Wags
0By Harbour Heather and Scott Maclean
Neil Wagner is the personification of heart and soul.
You never needed to guess or assume how he felt on the cricket field. A great example of white line fever. It was there for all to see, in stare-downs, his run up, his intense wicket celebrations, his back-breaking short deliveries.
Over and over and over, over after over after over.
One thing was for sure – Neil Wagner never stopped trying. Even in his 20th over in a row on a dying pitch, into the wind, he wanted the ball. He wanted to change the game, and always believed he could.
There’s something to be said for a player who realised that perhaps his ambitions were limited in his homeland, and chose to give it a crack thousands of miles away. Knowing what we do about Wagner now, it’s not surprising he made it happen.
He wore the fern with as much passion as any of the 10 other men lining up next to him. Perhaps because he took a chance on New Zealand, and New Zealand took a chance on him. Thank goodness.
You can’t fault him for how he fully embraced the Kiwi lifestyle, including a rite-of-passage coming-of-age stint in Dunedin. Even the pronunciation of his name assimilated.
He was reliable in the field, no doubt due to the aforementioned competitive values, famously taking consecutive catches on the final afternoon of The Greatest Basin Test ever TM. He was also trusted as a nightwatchman, a role he took seriously, with pride – in 2018 he scored 7 off 103 to win a test series against England.
Pride. Apt, perhaps, because the most overused word for Wagner was ‘lionhearted’. Overused for a reason, however – what other word describes the way he kept running in? Herculean? Deranged?
Heart and soul? Sure. But he was also bulging discs, broken feet, torn hamstrings. Firing down what seemed like two hundred bouncers a match and earning his own moniker: “Wagnerball”. Whatever it took to have the chance to compete, to win.

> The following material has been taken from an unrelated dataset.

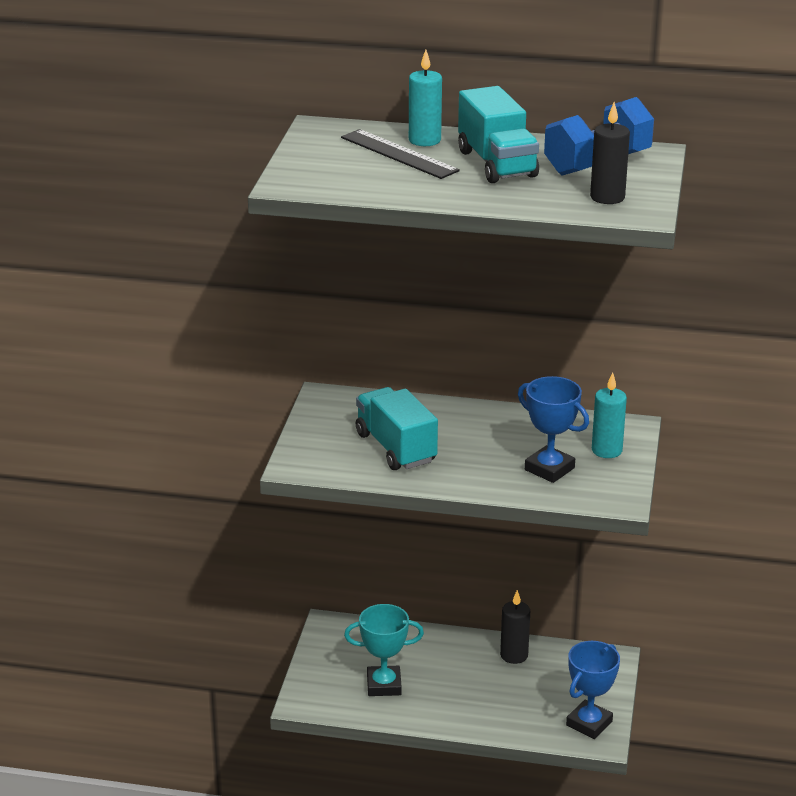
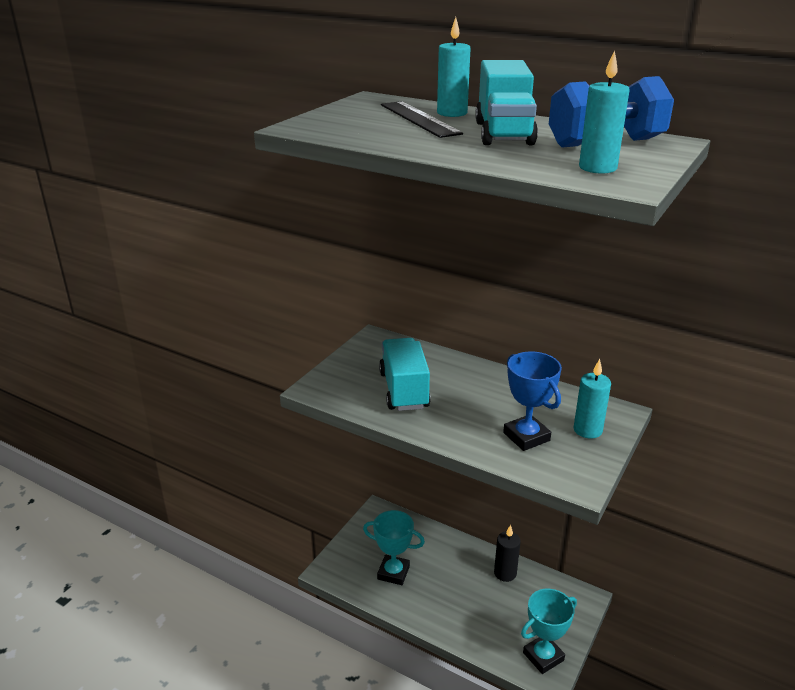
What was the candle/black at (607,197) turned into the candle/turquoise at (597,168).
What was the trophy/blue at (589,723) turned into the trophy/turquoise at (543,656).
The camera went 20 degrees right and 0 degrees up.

And today, he was tears. Talking about what it meant to have worn the Black Cap, the people who have helped him along the way, those he had played beside, those who kept him (mostly) in one piece, he let his emotions show once again.
That man loved playing cricket for New Zealand, with his heart and soul. And the indelible memory is of him – and everyone else at the Basin Reserve on that afternoon 12 months ago – losing their minds as he had Jimmy Anderson feather one down the leg side to complete one of Test cricket’s most staggering comebacks.
He leaves with 260 Test wickets at a more than respectable average of just over 27, and at a strike rate that is only bettered by one Sir Richard Hadlee.
You thanked cricket fans, Wags, for accepting you, for loving you like our own. But thank YOU, for your tireless effort, your passion, your heart and soul.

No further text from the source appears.